View Full Version : greek based english
A Random Person
February 27th, 2009, 09:17 PM
what would it look like if english was more influenced by romanized greek than latin?
GeneralHouston
February 27th, 2009, 09:20 PM
Well, as Latin is very influenced by Greek vocabukary, and as it's only English vocabulary and not grammar that's influenced by Latin, not very different.
Dan1988
February 27th, 2009, 09:43 PM
what would it look like if english was more influenced by romanized greek than latin?
Depends on what type of Greek. Most Greek loanwords into English have been filtered by Latin (except for some words of Modern Greek origin, including such stereotypical words as bouzouki), but which Greek are you referring to? Medieval/Byzantine Greek? Koiné/New Testament Greek? Modern Greek (in either katharevousa or dhimotiki)?
A Random Person
February 27th, 2009, 10:00 PM
Depends on what type of Greek. Most Greek loanwords into English have been filtered by Latin (except for some words of Modern Greek origin, including such stereotypical words as bouzouki), but which Greek are you referring to? Medieval/Byzantine Greek? Koiné/New Testament Greek? Modern Greek (in either katharevousa or dhimotiki)?
I was thinking koine.
Dan1988
February 27th, 2009, 10:28 PM
I was thinking koine.
So how are you going to have the Angles, Saxons, Jutes, and Norsemen get influenced by Koiné Greek without a Latin intermediary?
Just wondering, that's all.
Abdul Hadi Pasha
February 27th, 2009, 10:49 PM
what would it look like if english was more influenced by romanized greek than latin?
Almost exactly how it looks now, with more Greek-originating vocabulary. Are you able to tell which words are from Latin and which are Latinized Greek?
Rhesus2
February 28th, 2009, 06:39 AM
Well, assuming that it does happen somehow, the biggest difference I think would be in spelling.

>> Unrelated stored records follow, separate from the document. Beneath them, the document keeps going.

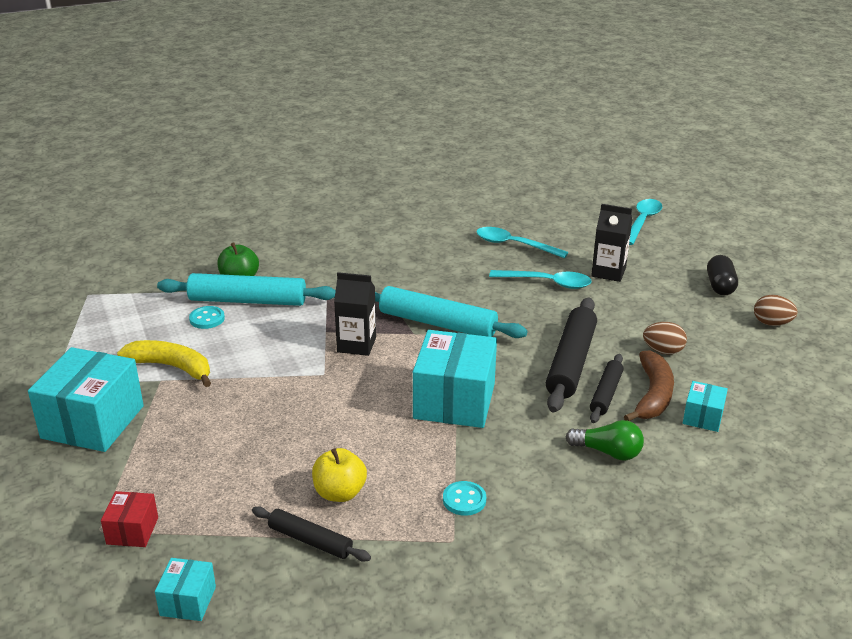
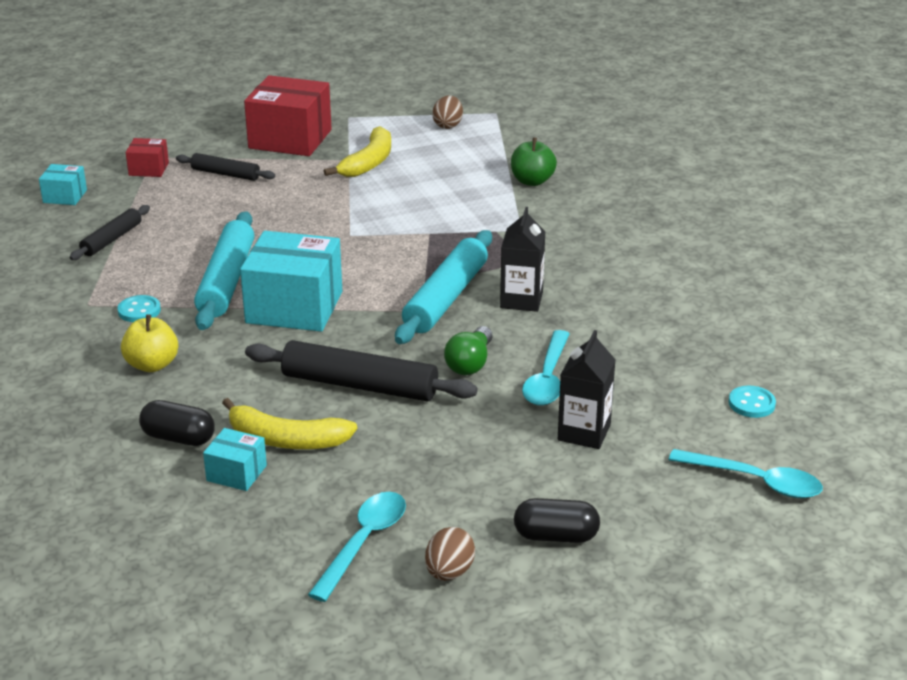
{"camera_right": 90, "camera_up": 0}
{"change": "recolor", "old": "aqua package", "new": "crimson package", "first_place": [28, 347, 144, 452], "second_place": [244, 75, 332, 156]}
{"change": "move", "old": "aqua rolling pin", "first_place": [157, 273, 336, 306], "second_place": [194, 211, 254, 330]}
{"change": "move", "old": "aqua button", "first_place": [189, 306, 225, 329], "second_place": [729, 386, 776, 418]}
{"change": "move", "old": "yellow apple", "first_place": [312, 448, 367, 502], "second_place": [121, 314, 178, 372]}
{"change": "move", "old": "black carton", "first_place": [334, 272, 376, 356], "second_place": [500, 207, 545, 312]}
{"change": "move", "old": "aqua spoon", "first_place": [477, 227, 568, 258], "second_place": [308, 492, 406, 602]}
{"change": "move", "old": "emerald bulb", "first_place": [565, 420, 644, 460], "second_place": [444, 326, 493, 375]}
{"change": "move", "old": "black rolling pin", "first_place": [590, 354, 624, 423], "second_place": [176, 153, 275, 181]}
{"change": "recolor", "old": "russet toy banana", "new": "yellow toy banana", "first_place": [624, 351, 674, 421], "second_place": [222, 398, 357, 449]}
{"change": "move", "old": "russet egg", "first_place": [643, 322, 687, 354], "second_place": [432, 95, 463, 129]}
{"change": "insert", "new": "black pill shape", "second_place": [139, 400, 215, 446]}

Words ending in -us would shift to -os, hard c's would be replaced by k's... "In the desert, many varieties of kaktos grow." Maybe...
Abdul Hadi Pasha
February 28th, 2009, 12:08 PM
Well, assuming that it does happen somehow, the biggest difference I think would be in spelling. Words ending in -us would shift to -os, hard c's would be replaced by k's... "In the desert, many varieties of kaktos grow." Maybe...
But he said "Romanized Greek", so the endings would stay -us.